Féris Barkat livre son regard aiguisé de jeune vulgarisateur des enjeux climatiques sur la COP27. Il réagit à la présence à Charm el-Cheikh de nombreux lobbyistes du secteur des énergies fossiles et se désole : "Je ne sais pas si on réalise qu’on n'ose même pas nommer la cause du réchauffement climatique à un sommet sur le climat."
Est-ce que la COP est un rassemblement de chefs d’États, pour négocier les efforts à faire face au réchauffement climatique ? (Option A) Ou un rassemblement de lobbyistes du pétrole et du gaz ? (Option B) C’était en effet un piège car c’est les deux, et si j’évoque les lobbyistes des énergies fossiles c'est pour rappeler une analyse de Global Witness, qui n’est pas parfaite mais qui en dénombre 636 à la COP27. De mieux en mieux ! 636 lobbyistes, c’est 25% de plus que l’année dernière. 636 c’est plus n'importe quelle délégation nationale, à l'exception de celle des Émirats arabes unis.
À noter que depuis des années les experts recommandent d’arrêter tout nouveau projet d’exploitation des énergies fossiles, pour qu’on respecte nos engagements climatique.

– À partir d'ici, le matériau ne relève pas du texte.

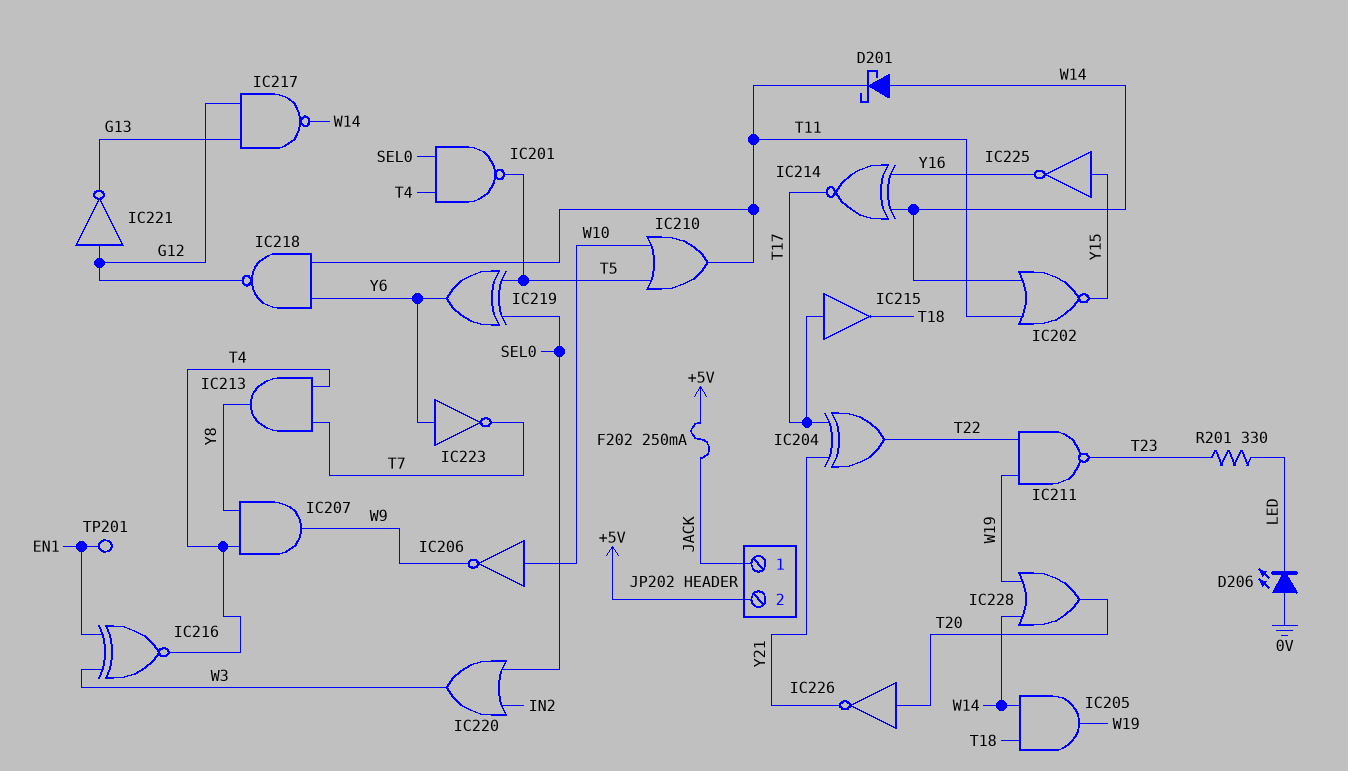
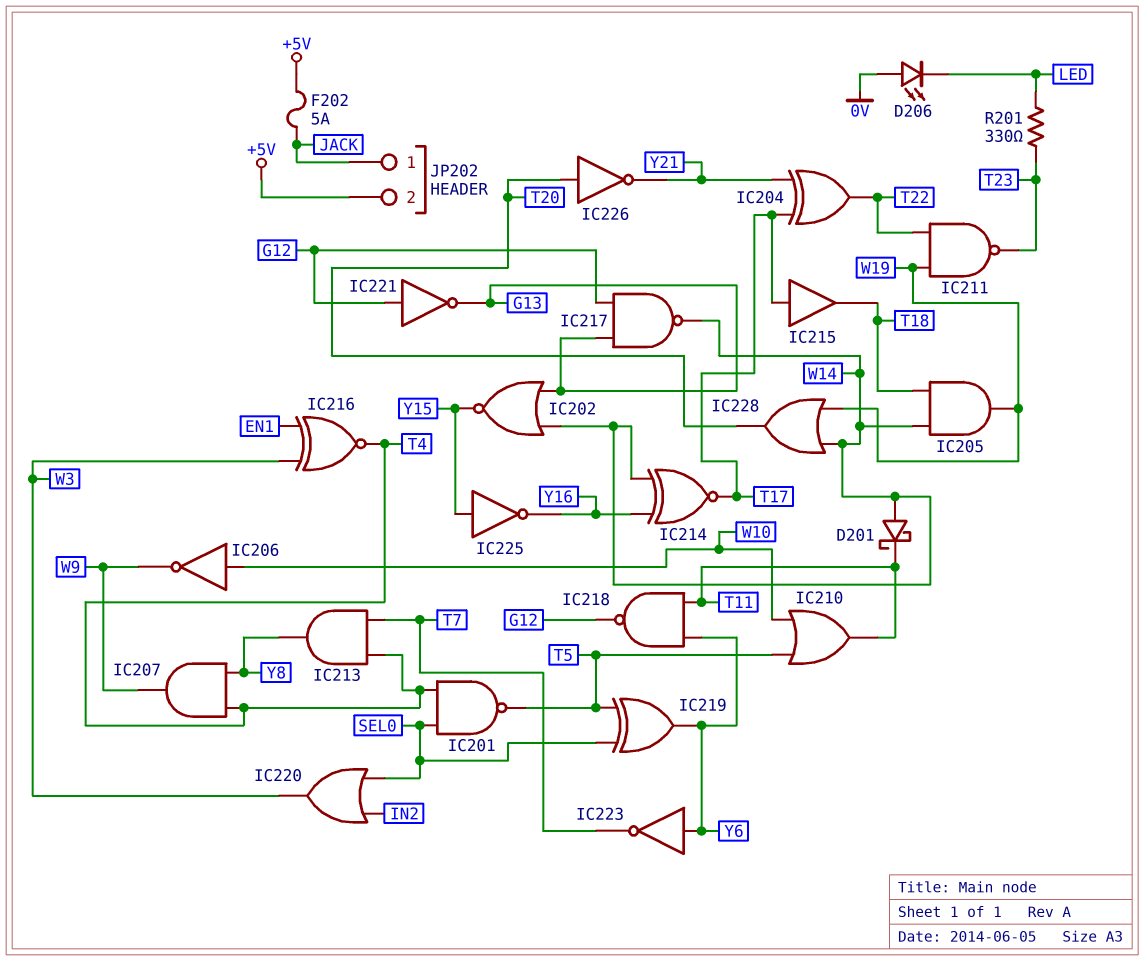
F202: 250mA (+5V, JACK) -> 5A (+5V, JACK)
IC202: NOR (in T11, in W14, out Y15) -> NOR (in G13, in W14, out Y15)
TP201: test point (EN1) -> none

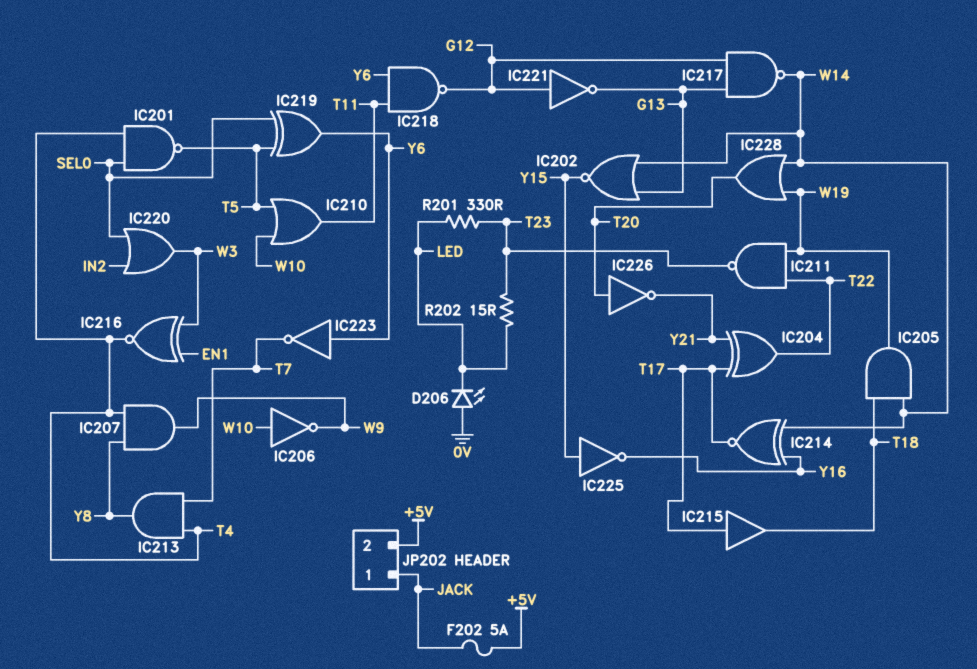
D201: schottky (A W14, K T11) -> none
R202: none -> 15 (LED, T23)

On le sait tous. Pourtant, comme l’indique Georges Monbiot pour le Guardian, ça fait 26 COP que dans les déclarations on n’a jamais lu une seule fois une mention qui indiquerait la fin des exploitations fossiles. Le secteur lui-même des combustibles fossiles dans les accords finaux est rarement mentionné, 6 fois seulement. Je ne sais pas si on réalise qu’on ose même pas nommer la cause du réchauffement climatique à un sommet sur le climat. Donc si vous voulez voir un lien avec les lobbys ce serait compréhensible, car pour éviter la malaria, inviter autant de moustiques c’est pas la meilleure chose à faire.
On entend souvent dire que ce n’est pas à la France de faire de efforts parce qu’elle représente moins d’1% des émissions. Quel argument fascinant ! On parle souvent du manque d’action climatique, mais on ne parle pas assez de l’inaction intellectuelle. La France moins de 1% des émissions ? Alors oui, comme la plupart des pays dans le monde. Et en fait non : pas 1% si on comptabilise les émissions importées, donc ce qui est produit à l’étranger pour nous, on est à 1,17%, sans compter les émissions historiques. Les émissions de gaz à effet de serre c’est cumulatif, ça ne part pas en vacances à la fin de l’année donc on arrive à 2,3% d’après Carbon Brief. Et surtout, c’est quoi cette histoire de comparer des pays avec des démographies différentes ? Il faut ramener les émissions à la population, par personne. Un Français en moyenne c’est environ 10 tonnes de CO2 par an, en moyenne un Européen c’est 6,3 tonnes, un Chinois 4,5 tonnes, un Indien 1,3 tonnes, un Africain 0,6 tonnes. Donc ceux qui agitent cet argument sur tous les plateaux, on se concentre s’il vous plaît. Surtout que cet argument dans le contexte d’une COP c’est vraiment ne rien comprendre au fonctionnement. À la COP, les pays votent à l’unanimité et doivent donc se mettre d’accord sur des ambitions communes, cet alignement fait qu’on a tout intérêt à être ambitieux, si on veut que les autres pays le soient aussi.
Et par la même occasion ce serait bien de comprendre que réduire nos émissions, donc réduire la part d’énergie fossiles, ça évite d’être trop dépendant à des énergies de plus en plus compliquées à chercher (je vous renvoie au dernier rapport de l’Agence internationale de l’énergie) et qui mettent donc en péril la souveraineté de la France. On part d’un monde avec 80% d’énergies fossiles dans le mix énergétique mondial : l’adaptation à un monde avec moins de fossiles ça s’anticipe ou ça se subit. Alors anticipons tant qu’on a encore le luxe de le faire !
Et pour finir, avec tout ça j'ai du mal à comprendre. Certains qui visiblement ne connaissent pas la honte arrivent à s'offusquer que des activistes pour le climat soient révoltés. Toujours la même histoire : déplorer les conséquences en chérissant les causes. Il ne faudrait pas que cela devienne une habitude.